Manual ramp-up and roll-back are repeating tasks. By the vision rule, "if humans repeat a task, the system is wrong." This page describes the mechanism that takes the human out of the scale / kill loop.
The two automations
Scale (auto-promote)
When a feature's post-merge metrics beat its PRD baseline for N consecutive days, the feature gate ramps automatically:
1% → 10% → 25% → 50% → 100% over 5 days, gated by daily metric check
If at any step the metric regresses, the ramp pauses and reverses (see "kill" below).
Kill (auto-rollback)
When a feature's post-merge metrics regress past a threshold for N consecutive days, the feature flag is disabled automatically:
flag.enabled = falsevia the gate provider's API.- Open a follow-up plan in
wiki/plans/describing the regression, withimplementation_status: plannedand the offending feature flag name in the title. - Notify the human channel via Telegram.
The code stays in main — only the flag flips. Re-enabling is a separate decision that re-enters the PRD pipeline.
Required for this to work
| Piece | Status |
|---|---|
| Feature flag service | Required — GrowthBook or equivalent. Not yet wired up in this repo. |
| Per-feature metric definitions | Required — each PRD must declare a primary metric and a regression threshold. |
| Notification path | Reuse interface-agent for Telegram on every ramp / roll-back decision. |
The PRD template needs two new fields that don't exist today:
primary_metric: "promotion_rate_pct" # what to watch
regression_threshold: -2.0 # rollback if metric drops by ≥2 points
ramp_window_days: 5 # full-rollout cadence
These need to land in SCHEMA.md as part of implementing this page; see the roadmap entry in wiki-as-agent-substrate-2026-04-29.md.
What the agent reads
inputs:
- flag-state from gate provider (per-feature, current ramp percentage)
- metrics warehouse: 7-day window for each feature's primary_metric
- PRD frontmatter: primary_metric, regression_threshold, ramp_window_days
- cash budget: from finance signal (see business-signals page)
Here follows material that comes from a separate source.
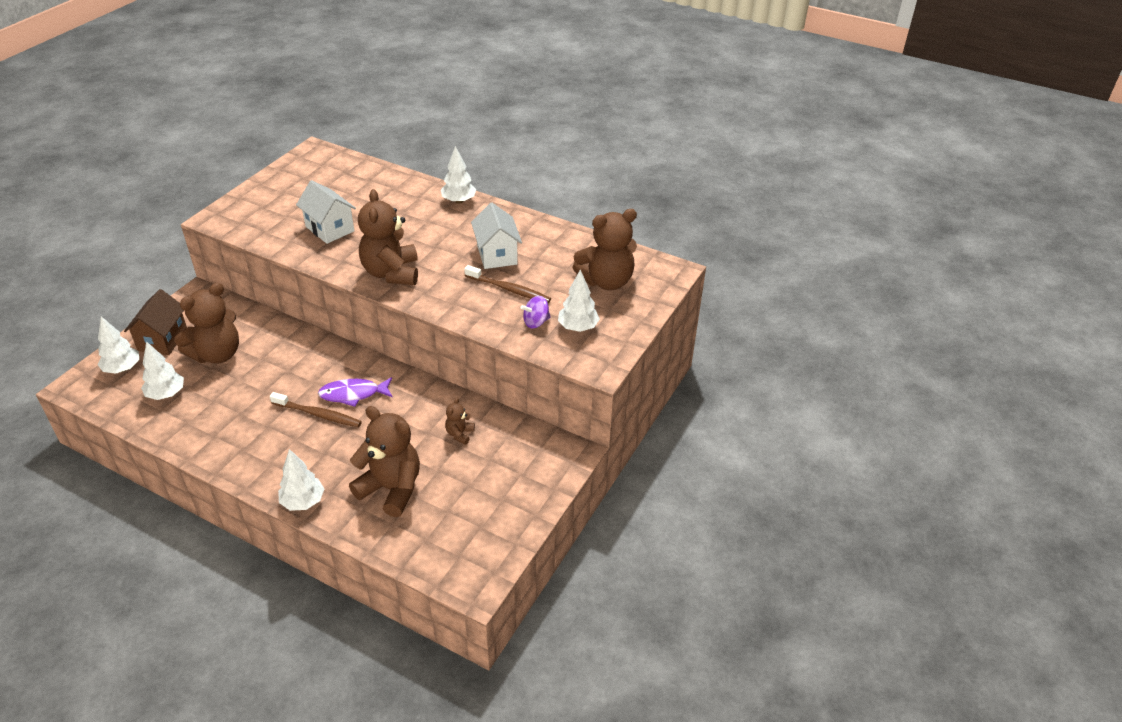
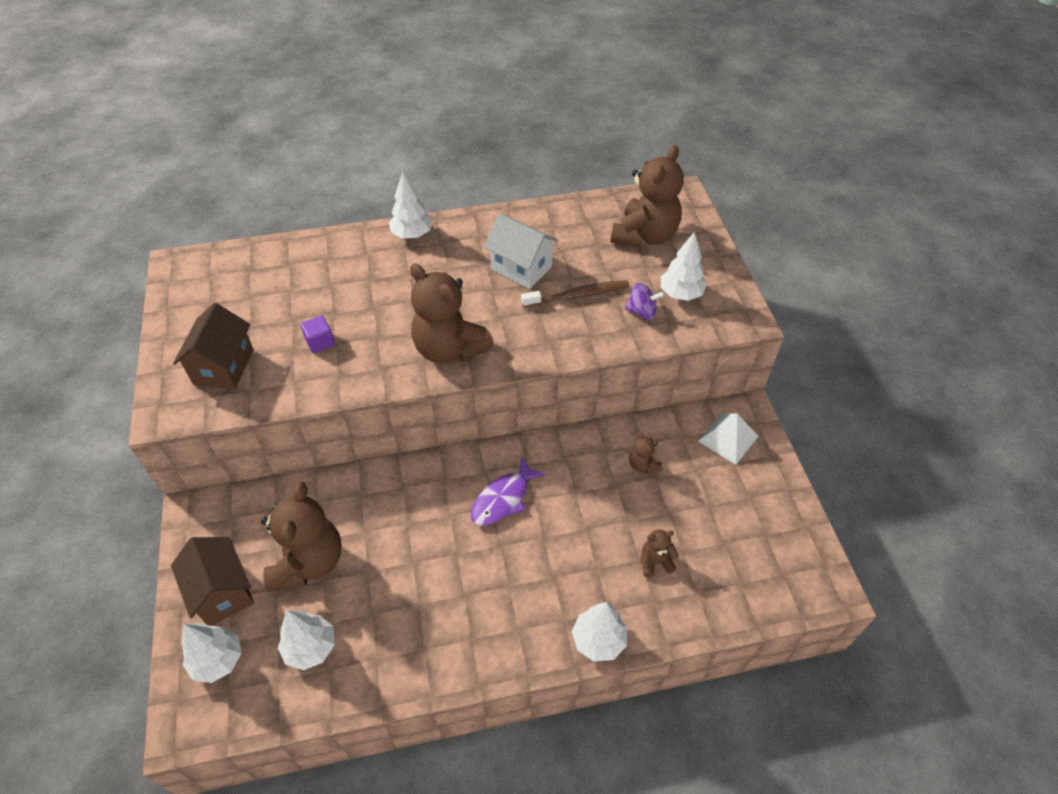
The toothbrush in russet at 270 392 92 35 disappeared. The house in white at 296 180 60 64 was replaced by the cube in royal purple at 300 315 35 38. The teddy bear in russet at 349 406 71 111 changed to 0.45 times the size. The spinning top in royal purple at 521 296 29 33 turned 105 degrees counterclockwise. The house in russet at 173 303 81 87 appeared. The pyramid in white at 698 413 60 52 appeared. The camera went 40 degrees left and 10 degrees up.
outputs (per feature, per day):
- decision: ramp_up | hold | hold_with_warning | roll_back
- reason: machine-readable + human paragraph
- notification: posted to Telegram if decision != hold
Why this isn't a feature flag service
A feature flag service exposes a flag and lets a human ramp it. This page describes the agent that decides what to do with the service. The two are complementary. We need:
- Provider (e.g. GrowthBook) — for the flag plumbing.
- Decision agent (this page) — for the autonomy.
Without the agent, every "should we ramp?" decision falls back on a human; we've automated only the mechanics, not the work.
What "kill" doesn't mean
Kill flips the flag, not the code. The diff stays in main. The reasoning:
- Reverting code on roll-back creates a deployment storm (every dependent piece needs to also revert).
- Re-enabling later is one flag flip, not a re-merge.
- Audit trail is cleaner: PR landed, flag enabled, metric regressed, flag disabled. Each event is its own commit / log row.
If a feature consistently fails and the team decides to remove it, that's a separate cleanup PR — the agent flags this scenario but doesn't auto-merge a code revert.
Failure modes
- Metric pipeline outage → agent assumes "no signal" and holds. Never auto-rolls-back on missing data; missing data isn't regression.
- Cash budget exceeded → ramp is paused regardless of metrics. Existing rolled-out features don't roll back, but new ramps freeze.
- Two features compete for the same metric → the agent flags the conflict and asks the human. Don't auto-arbitrate.
Cross-references
- Vision and mandate — commitment (c).
- Throughput and business signals — the cash-budget input.
- PRD-to-PR pipeline — where
primary_metric/regression_thresholdget added to the PRD frontmatter. - Wiki as agent substrate (roadmap) — concrete steps to implement this.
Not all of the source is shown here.